Mechanism of immune activation mediated by genomic instability and its implication in radiotherapy combined with immune checkpoint inhibitors.

Various genetic and epigenetic changes associated with genomic instability (GI), including DNA damage repair defects, chromosomal instability, and mitochondrial GI, contribute to development and progression of cancer. These alterations not only result in DNA leakage into the cytoplasm, either directly or through micronuclei, but also trigger downstream inflammatory signals, such as the cyclic GMP-AMP synthase (cGAS)-stimulator of interferon genes (STING) signaling pathway. Apart from directly inducing DNA damage to eliminate cancer cells, radiotherapy (RT) exerts its antitumor effects through intracellular DNA damage sensing mechanisms, leading to the activation of downstream inflammatory signaling pathways. This not only enables local tumor control but also reshapes the immune microenvironment, triggering systemic immune responses. The combination of RT and immunotherapy has emerged as a promising approach to increase the probability of abscopal effects, where distant tumors respond to treatment due to the systemic immunomodulatory effects.

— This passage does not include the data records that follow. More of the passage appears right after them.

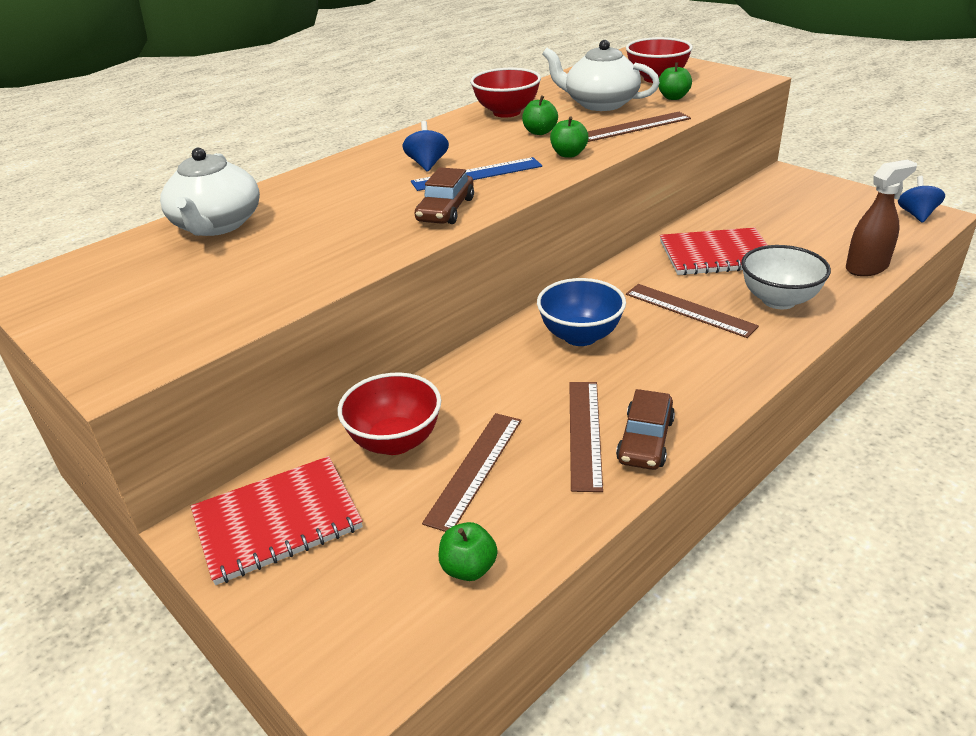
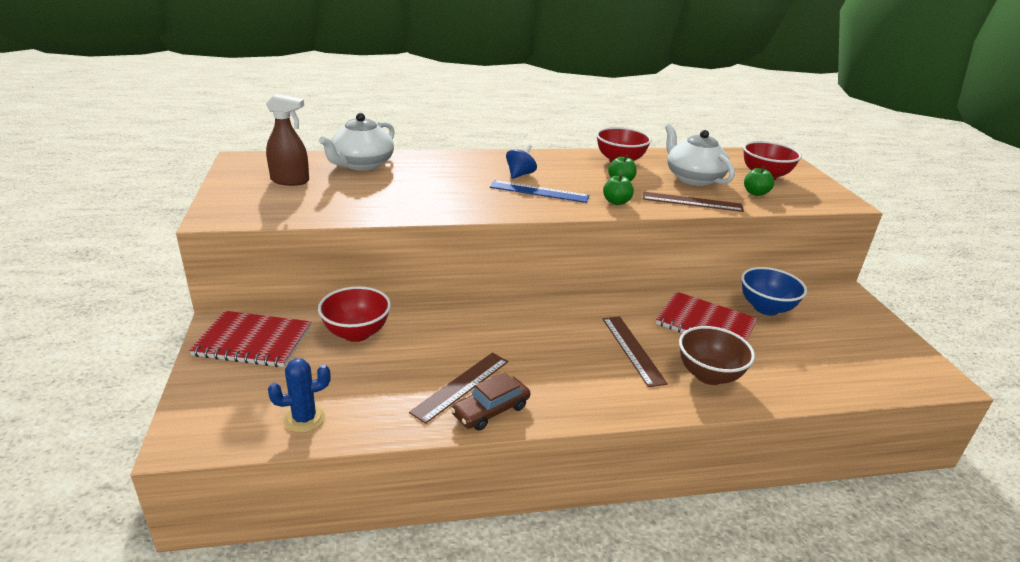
camera: 30 degrees right, 5 degrees down
(446, 210) = (488, 205): brown car -> none
(468, 568) = (304, 419): green apple -> blue cactus
(475, 469) = (376, 371): brown ruler -> none
(580, 336) = (537, 330): blue bowl -> blue bowl (766, 308)
(778, 300) = (708, 375): white bowl -> brown bowl
(867, 267) = (817, 388): brown spray bottle -> brown spray bottle (290, 181)
(916, 215) = (926, 372): blue spinning top -> none

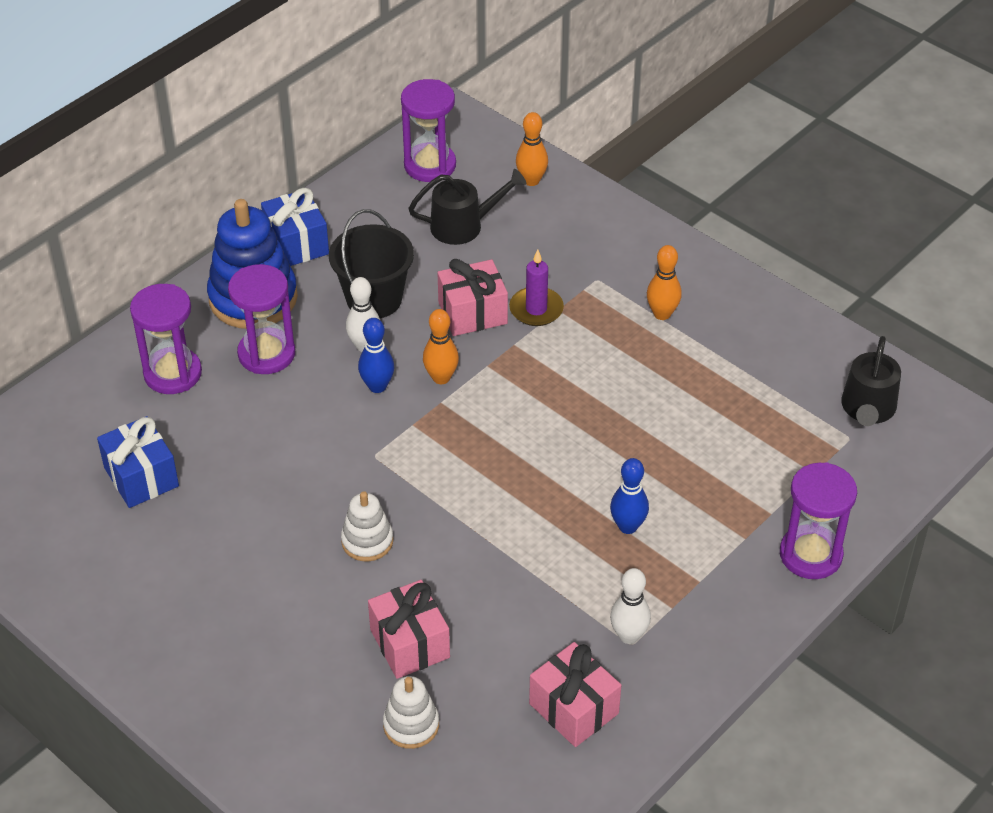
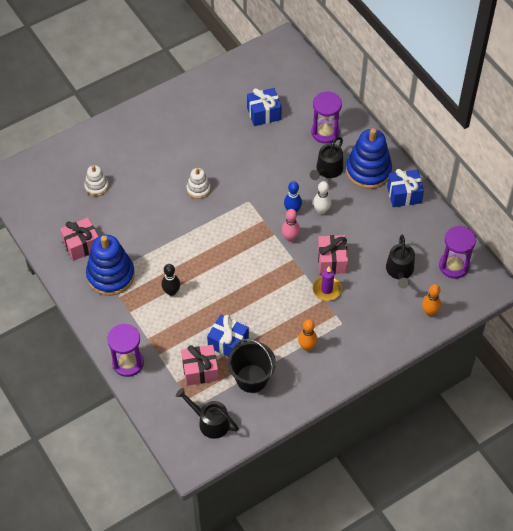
camera: 105 degrees right, 10 degrees up
(266, 354) = (327, 170): purple hourglass -> black watering can
(374, 299) = (354, 220): black bucket -> black bucket (251, 378)
(410, 643) = (137, 194): pink gift -> pink gift (200, 370)
(441, 378) = (290, 237): orange bowling pin -> pink bowling pin
(628, 526) = (171, 292): blue bowling pin -> black bowling pin
(628, 636) = (110, 275): white bowling pin -> blue stacking toy
(701, 418) = (228, 343): none -> blue gift

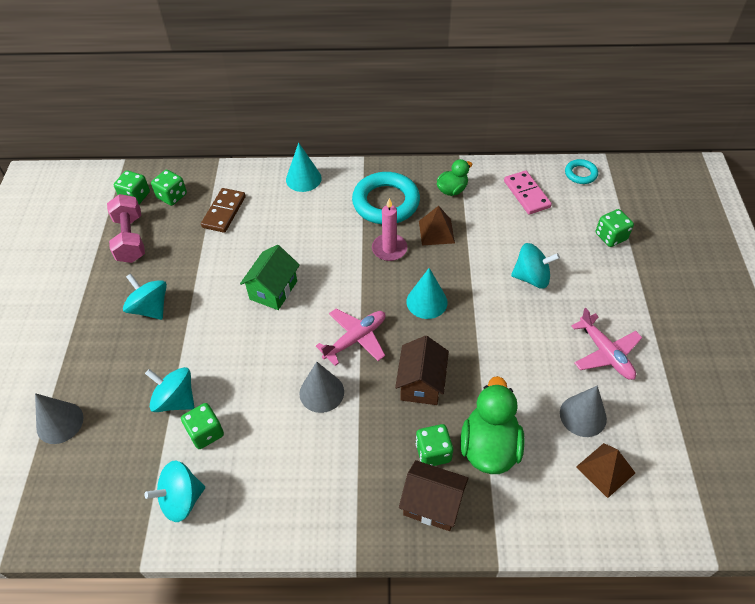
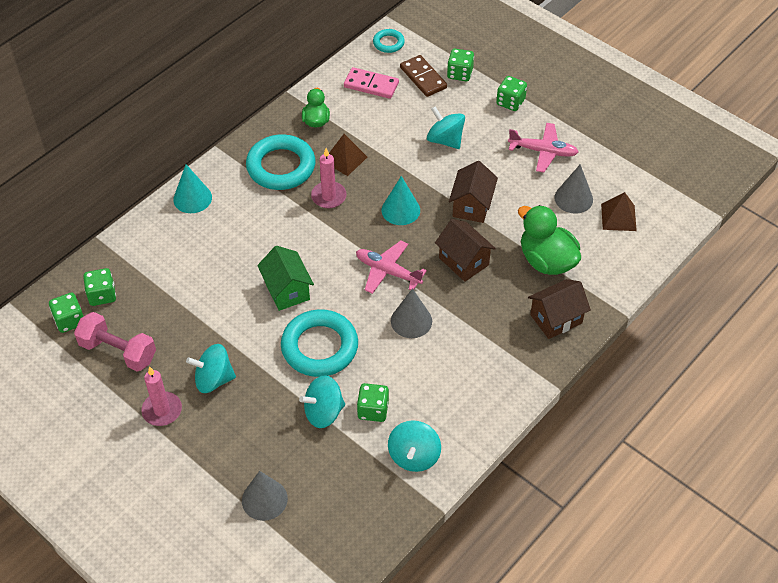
camera: 50 degrees left, 0 degrees up
(97, 299) = (162, 410): none -> pink candle
(224, 212) = (165, 271): brown domino -> brown domino (423, 78)
(238, 350) = (319, 347): none -> turquoise ring
(356, 339) = (387, 271): pink plane -> pink plane turned 60 degrees counterclockwise
(433, 452) = (521, 292): green dice -> green dice (510, 102)
(486, 346) = (472, 206): none -> brown house
(531, 277) = (445, 140): turquoise spinning top -> turquoise spinning top turned 90 degrees counterclockwise

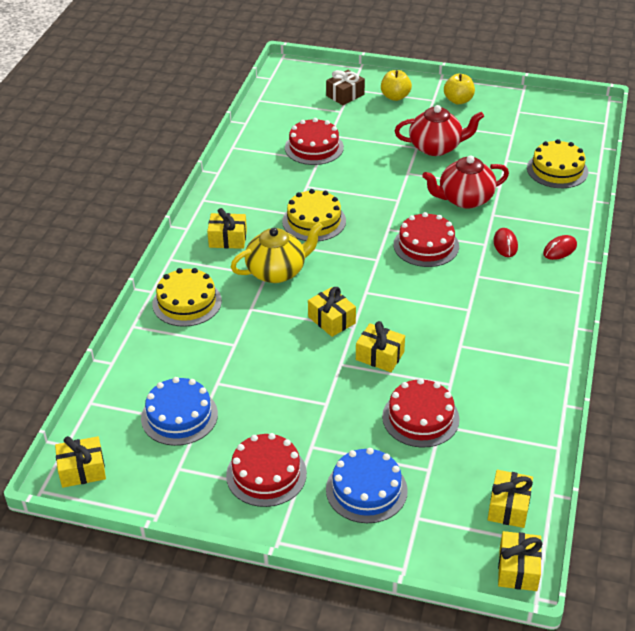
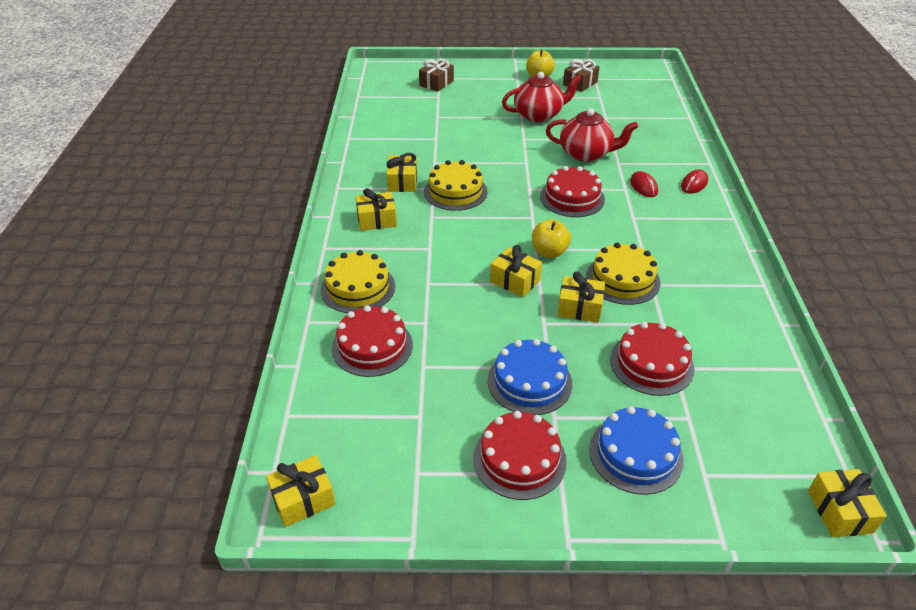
camera: 15 degrees left, 0 degrees up
(179, 416) = (395, 411): blue cake -> blue cake (529, 382)
(277, 271) = (439, 243): yellow teapot -> none
(314, 147) = (427, 128): red cake -> red cake (372, 346)
(395, 97) = (482, 79): yellow apple -> yellow apple (549, 252)
(464, 199) = (586, 154): red teapot -> red teapot turned 135 degrees counterclockwise
(498, 115) = (580, 83): none -> brown gift
(508, 507) = (790, 442): yellow gift -> yellow gift (402, 182)
(557, 170) = (654, 119): yellow cake -> yellow cake (622, 279)

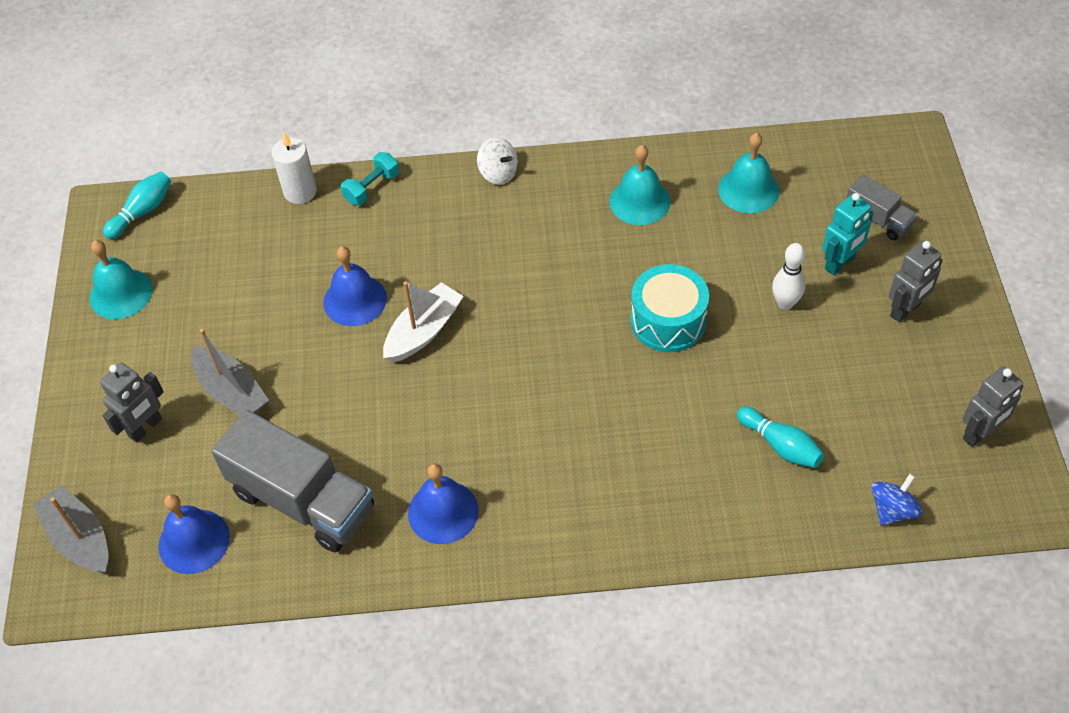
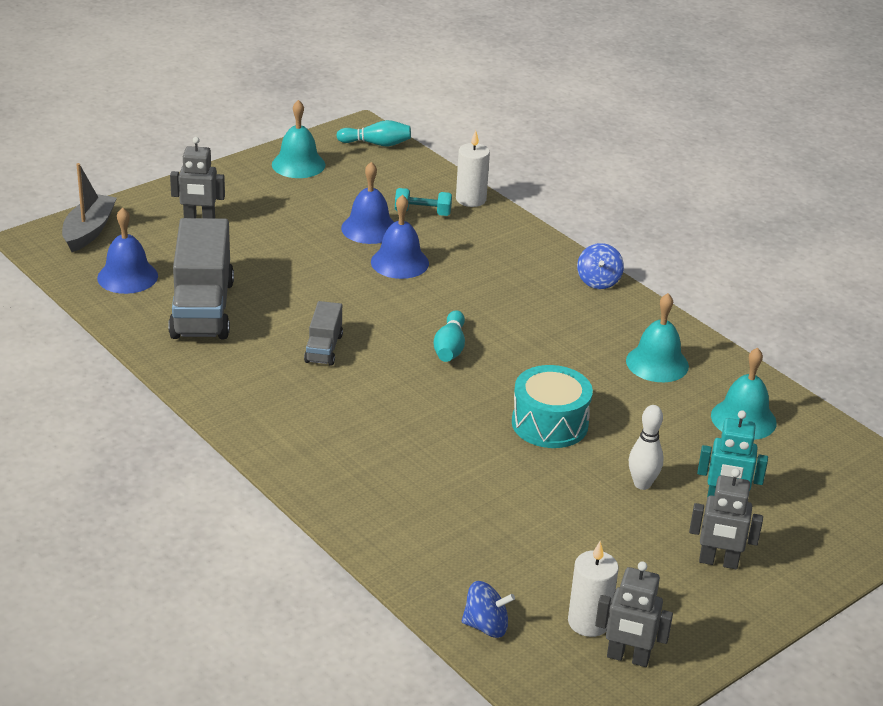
camera: 50 degrees right, 20 degrees down
(231, 391) = (264, 242): grey boat -> none
(372, 188) = (512, 229): turquoise dumbbell -> turquoise dumbbell (422, 213)
(423, 331) = (405, 304): white boat -> none
(443, 512) = (252, 376): blue bell -> blue bell (369, 228)
(498, 173) = (598, 281): white spinning top -> blue spinning top
(780, 445) = (487, 533): turquoise bowling pin -> turquoise bowling pin (450, 347)
(877, 219) = (804, 509): grey truck -> grey truck (324, 348)
(926, 436) = (589, 622): none -> white candle

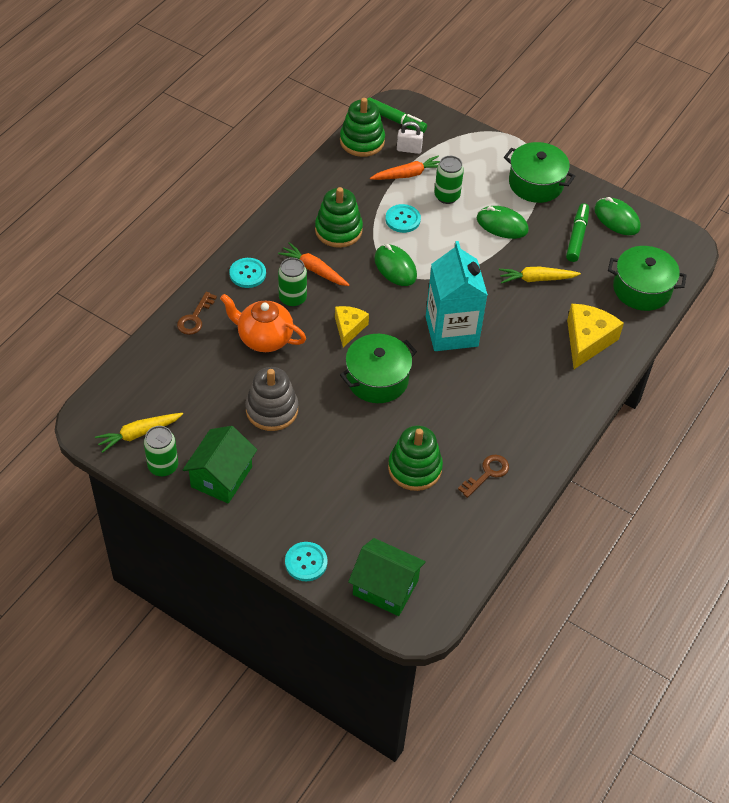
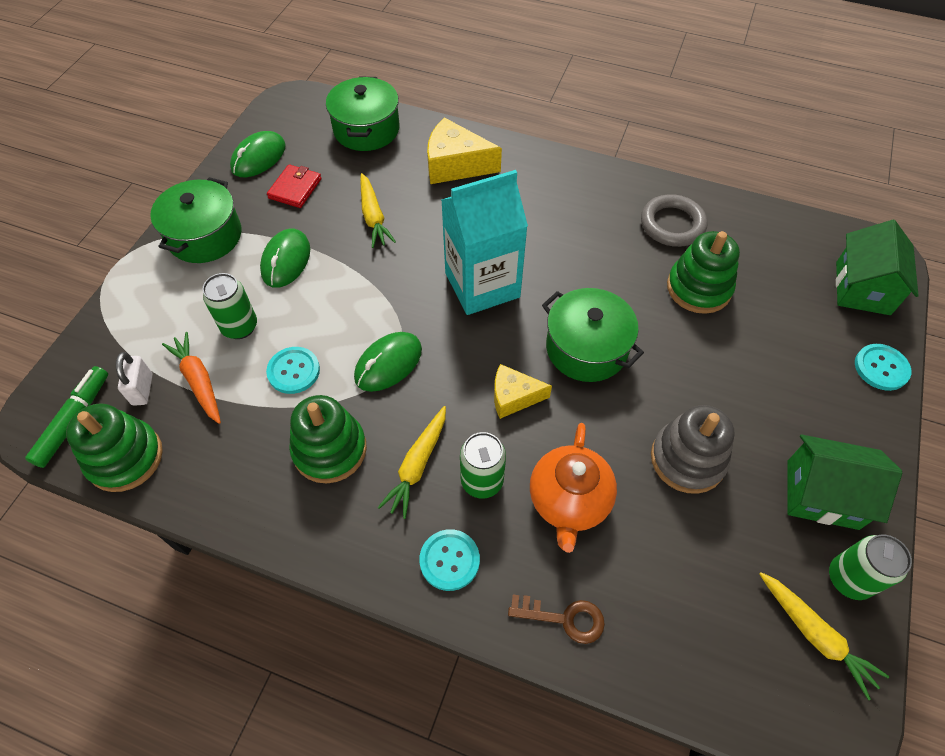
camera: 100 degrees left, 5 degrees up
(314, 270) = (417, 465): orange carrot -> yellow carrot
(487, 473) = (672, 224): brown key -> grey ring
(577, 237) = (295, 188): green marker -> red wallet

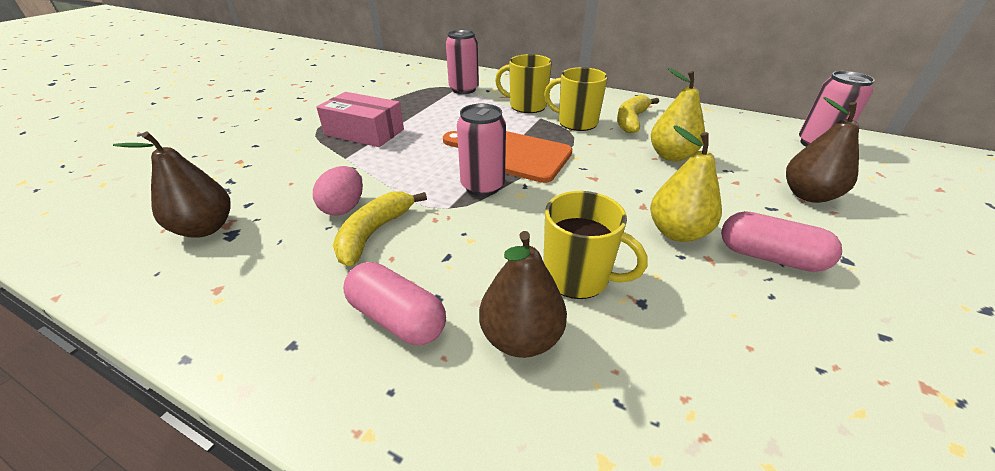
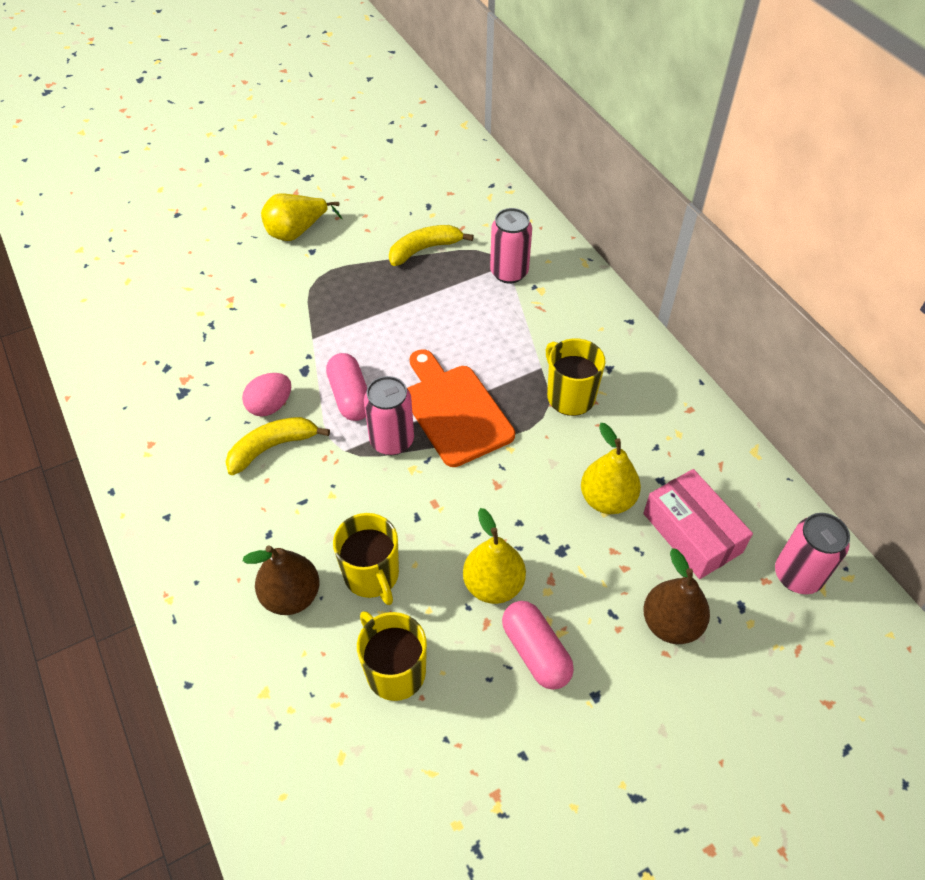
camera: 35 degrees right, 15 degrees up
(205, 228) = (170, 376): brown pear -> none
(275, 113) = (297, 232): none -> yellow pear
(364, 132) = (353, 305): pink box -> pink box (692, 533)
(397, 318) = (234, 534): pink capsule -> pink capsule (350, 397)
(526, 106) = (547, 339): yellow mug -> yellow mug (394, 670)
(631, 120) = (634, 424): yellow banana -> yellow banana (424, 249)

This review emphasizes the importance of GI in cancer biology and elucidates the mechanisms by which RT induces GI remodeling of the immune microenvironment. By elucidating the mechanisms of GI and RT-induced immune responses, we aim to emphasize the crucial importance of this approach in modern oncology. Understanding the impact of GI on tumor biological behavior and therapeutic response, as well as the possibility of activating systemic anti-tumor immunity through RT, will pave the way for the development of new treatment strategies and improve prognosis for patients.